As shown in FIG. 39, a light deflecting device disclosed in JP-A-11-149050 has a semi-spherical body 17 comprising a plane portion for refracting/deflecting an incident light beam and a semi-spherical portion facing the plane portion so that the plane portion is wrapped by the semi-spherical portion, a support member 19 for supporting the semi-spherical body 17 so that the semi-spherical body 17 is freely rotatable and driving members 21, 23 for rotating the semi-spherical body 17. The semi-spherical body 17 has a solid body, and is formed of a material through which a light beam to be deflected is transmissible. In addition, the plane portion and a space or medium 25 which comes into contact with the plane portion are different in refractive index.
According to this light deflecting device, the light deflection is carried out mechanically, and thus it is possible to set a large deflection angle θ in a three-dimensional free direction. Furthermore, arrangements at the incident side and emission side can be achieved along the transmission direction, and thus the whole device can be miniaturized.
However, the optical switch disclosed in JP-A-2002-23072, the beam deflecting device disclosed in JP-A-2000-180742 and the apex-angle variable prism device disclosed in JP-A-8-5942 are unsuitable structurally or as a driving-mechanism for the construction of the minute transmission type spatial light modulator for carrying out light deflection on a pixel basis in an exposure head, a display or the like, and it is difficult to carry out a low-voltage driving operation by any disclosed driving members even if miniaturization thereof is possible.

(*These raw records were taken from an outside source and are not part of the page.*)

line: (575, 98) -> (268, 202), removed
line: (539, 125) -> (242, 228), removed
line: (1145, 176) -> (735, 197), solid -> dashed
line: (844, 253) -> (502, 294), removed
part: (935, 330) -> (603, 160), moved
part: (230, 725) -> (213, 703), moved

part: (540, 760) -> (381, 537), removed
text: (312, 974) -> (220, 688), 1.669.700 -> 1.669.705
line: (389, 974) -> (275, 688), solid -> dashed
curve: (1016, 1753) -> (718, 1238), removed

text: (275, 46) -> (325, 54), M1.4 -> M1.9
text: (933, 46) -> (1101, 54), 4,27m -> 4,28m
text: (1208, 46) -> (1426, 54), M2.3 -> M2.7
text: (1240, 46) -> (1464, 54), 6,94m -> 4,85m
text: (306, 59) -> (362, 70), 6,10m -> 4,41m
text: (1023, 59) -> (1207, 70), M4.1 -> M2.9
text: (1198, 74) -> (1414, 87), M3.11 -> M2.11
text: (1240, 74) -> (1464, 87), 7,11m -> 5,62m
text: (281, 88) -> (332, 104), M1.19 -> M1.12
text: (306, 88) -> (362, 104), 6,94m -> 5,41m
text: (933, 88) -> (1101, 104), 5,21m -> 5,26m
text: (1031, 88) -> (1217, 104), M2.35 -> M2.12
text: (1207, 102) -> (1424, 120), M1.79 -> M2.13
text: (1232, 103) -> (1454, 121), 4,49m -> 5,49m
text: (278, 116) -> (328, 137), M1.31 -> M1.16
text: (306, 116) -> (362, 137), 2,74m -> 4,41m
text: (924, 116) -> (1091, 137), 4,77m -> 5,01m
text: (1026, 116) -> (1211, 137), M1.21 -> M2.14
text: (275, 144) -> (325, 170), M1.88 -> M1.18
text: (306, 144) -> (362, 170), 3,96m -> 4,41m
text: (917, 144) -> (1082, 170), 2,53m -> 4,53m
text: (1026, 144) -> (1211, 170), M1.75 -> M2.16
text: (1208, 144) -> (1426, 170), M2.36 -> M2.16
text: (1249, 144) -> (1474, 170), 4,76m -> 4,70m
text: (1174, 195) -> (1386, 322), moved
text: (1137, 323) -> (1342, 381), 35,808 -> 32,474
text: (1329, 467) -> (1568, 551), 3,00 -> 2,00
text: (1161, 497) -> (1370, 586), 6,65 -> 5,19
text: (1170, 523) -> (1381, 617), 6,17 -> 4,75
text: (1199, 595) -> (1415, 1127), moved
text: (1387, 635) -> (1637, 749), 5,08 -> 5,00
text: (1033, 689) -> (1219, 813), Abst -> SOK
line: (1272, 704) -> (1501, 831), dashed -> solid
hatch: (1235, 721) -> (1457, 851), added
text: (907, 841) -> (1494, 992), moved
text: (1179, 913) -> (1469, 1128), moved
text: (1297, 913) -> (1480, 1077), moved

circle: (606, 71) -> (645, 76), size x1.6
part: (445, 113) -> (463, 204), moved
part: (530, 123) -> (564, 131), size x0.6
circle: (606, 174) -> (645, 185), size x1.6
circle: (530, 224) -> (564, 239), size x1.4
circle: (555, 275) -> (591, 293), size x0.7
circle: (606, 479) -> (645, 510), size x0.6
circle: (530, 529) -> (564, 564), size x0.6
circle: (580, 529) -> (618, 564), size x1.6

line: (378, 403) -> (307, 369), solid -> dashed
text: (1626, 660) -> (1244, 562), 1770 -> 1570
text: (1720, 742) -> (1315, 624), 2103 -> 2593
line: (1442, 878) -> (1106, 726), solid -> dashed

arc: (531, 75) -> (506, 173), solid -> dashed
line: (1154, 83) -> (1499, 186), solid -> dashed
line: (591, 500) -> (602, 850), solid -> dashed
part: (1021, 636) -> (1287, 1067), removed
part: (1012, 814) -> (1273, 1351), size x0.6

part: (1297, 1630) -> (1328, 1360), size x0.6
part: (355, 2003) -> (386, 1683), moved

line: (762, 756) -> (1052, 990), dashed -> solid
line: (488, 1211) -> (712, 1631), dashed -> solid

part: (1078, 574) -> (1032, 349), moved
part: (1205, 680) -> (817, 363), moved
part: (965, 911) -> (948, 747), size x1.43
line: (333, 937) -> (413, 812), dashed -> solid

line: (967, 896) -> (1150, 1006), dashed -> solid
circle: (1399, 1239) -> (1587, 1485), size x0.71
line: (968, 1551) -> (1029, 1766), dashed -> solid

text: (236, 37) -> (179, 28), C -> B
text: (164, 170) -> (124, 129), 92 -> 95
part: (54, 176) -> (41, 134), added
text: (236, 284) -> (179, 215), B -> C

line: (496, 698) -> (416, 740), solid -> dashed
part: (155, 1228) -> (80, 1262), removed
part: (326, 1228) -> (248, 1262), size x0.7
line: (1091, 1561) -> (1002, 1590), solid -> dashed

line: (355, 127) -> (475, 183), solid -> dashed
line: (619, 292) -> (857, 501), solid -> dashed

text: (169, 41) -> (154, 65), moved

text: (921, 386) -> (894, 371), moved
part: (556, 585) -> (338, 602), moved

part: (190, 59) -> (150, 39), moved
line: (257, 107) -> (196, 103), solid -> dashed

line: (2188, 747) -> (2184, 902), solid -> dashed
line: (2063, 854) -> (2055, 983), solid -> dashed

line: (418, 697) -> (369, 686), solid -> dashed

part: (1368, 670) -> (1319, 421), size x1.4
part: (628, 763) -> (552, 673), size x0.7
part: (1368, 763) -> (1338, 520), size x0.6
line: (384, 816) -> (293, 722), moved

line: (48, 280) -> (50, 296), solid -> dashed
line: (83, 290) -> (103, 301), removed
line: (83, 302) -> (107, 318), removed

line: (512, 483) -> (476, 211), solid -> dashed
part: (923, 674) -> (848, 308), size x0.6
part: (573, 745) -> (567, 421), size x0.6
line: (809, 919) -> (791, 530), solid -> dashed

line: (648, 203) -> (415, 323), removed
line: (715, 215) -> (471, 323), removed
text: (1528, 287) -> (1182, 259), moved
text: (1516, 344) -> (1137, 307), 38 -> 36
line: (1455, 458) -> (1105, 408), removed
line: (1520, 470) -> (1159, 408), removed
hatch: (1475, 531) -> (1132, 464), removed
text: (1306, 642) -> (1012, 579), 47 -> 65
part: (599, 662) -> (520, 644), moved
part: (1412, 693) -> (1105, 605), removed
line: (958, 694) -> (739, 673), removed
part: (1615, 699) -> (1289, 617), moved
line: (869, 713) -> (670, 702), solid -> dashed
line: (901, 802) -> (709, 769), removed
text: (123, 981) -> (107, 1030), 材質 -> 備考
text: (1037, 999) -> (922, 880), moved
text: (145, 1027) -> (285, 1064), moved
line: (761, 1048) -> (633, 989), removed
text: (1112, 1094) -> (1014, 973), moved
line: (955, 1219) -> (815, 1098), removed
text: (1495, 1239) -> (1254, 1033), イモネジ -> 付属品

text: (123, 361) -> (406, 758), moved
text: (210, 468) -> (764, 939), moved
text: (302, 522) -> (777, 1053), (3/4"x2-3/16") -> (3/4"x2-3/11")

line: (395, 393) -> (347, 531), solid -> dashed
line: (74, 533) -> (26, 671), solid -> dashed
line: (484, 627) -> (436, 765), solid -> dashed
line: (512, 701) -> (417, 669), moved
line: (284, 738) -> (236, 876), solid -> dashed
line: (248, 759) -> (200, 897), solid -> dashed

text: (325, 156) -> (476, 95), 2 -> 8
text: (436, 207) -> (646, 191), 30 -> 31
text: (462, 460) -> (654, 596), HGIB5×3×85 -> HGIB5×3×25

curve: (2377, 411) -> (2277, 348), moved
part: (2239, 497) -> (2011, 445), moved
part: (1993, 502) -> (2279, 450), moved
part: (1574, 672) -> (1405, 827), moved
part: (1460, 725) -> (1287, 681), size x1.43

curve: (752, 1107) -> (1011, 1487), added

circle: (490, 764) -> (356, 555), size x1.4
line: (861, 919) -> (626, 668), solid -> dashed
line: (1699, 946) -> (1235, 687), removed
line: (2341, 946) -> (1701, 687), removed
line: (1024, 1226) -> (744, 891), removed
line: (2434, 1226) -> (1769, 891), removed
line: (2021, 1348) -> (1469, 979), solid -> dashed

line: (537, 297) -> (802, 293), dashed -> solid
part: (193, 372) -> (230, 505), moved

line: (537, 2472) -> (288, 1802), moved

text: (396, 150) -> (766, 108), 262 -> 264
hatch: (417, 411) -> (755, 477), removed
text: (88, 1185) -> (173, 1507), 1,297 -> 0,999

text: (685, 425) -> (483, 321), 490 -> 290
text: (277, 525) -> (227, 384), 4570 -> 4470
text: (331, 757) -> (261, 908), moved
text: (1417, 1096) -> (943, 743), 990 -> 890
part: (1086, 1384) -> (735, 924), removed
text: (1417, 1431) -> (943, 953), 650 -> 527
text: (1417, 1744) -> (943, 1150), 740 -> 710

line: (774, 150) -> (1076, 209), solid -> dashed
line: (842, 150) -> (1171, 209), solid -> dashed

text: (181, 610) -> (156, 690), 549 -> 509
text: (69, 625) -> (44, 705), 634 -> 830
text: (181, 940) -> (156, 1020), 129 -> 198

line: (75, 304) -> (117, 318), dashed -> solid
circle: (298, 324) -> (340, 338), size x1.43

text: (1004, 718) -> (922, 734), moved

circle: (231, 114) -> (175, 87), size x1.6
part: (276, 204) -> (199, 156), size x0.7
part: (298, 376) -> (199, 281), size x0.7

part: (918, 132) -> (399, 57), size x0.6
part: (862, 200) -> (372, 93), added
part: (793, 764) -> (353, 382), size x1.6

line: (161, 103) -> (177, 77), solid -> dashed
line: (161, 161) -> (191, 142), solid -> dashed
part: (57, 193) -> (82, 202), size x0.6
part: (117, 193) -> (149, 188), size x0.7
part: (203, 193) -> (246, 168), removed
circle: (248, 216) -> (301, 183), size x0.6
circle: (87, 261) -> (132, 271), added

On the other hand, the light deflecting device disclosed in JP-A-11-149050 is applicable as a minute transmission type spatial light modulator. However, since the support portion thereof is filled with lubricant, it is estimated that the response is lowered by the friction thereof. Furthermore, it has low resistance to shock and temperature variation, and thus there is a risk that it has low reliability and a short lifetime. Under such a condition, it is necessarily and unavoidably difficult to apply this light deflecting device to an exposure head, a display or the like which needs high-speed response deflection of μs-order and a semi-permanent operation. Furthermore, an extremely high precision manufacturing technique is required to form a high-precision semi-spherical structure which is directly associated with the stable performance of the rotational operation of the semi-spherical body and the recess structure of the surrounding portion which is matched with the structure of the semi-spherical body. Therefore, when it is applied to an exposure head, a display or the like, it is estimated that it is realistically difficult in yield to manufacture a transmission type spatial light modulation array device in which transmission type spatial light modulators each having a large number of pixels are arranged. The present invention has been implemented in view of the foregoing situation.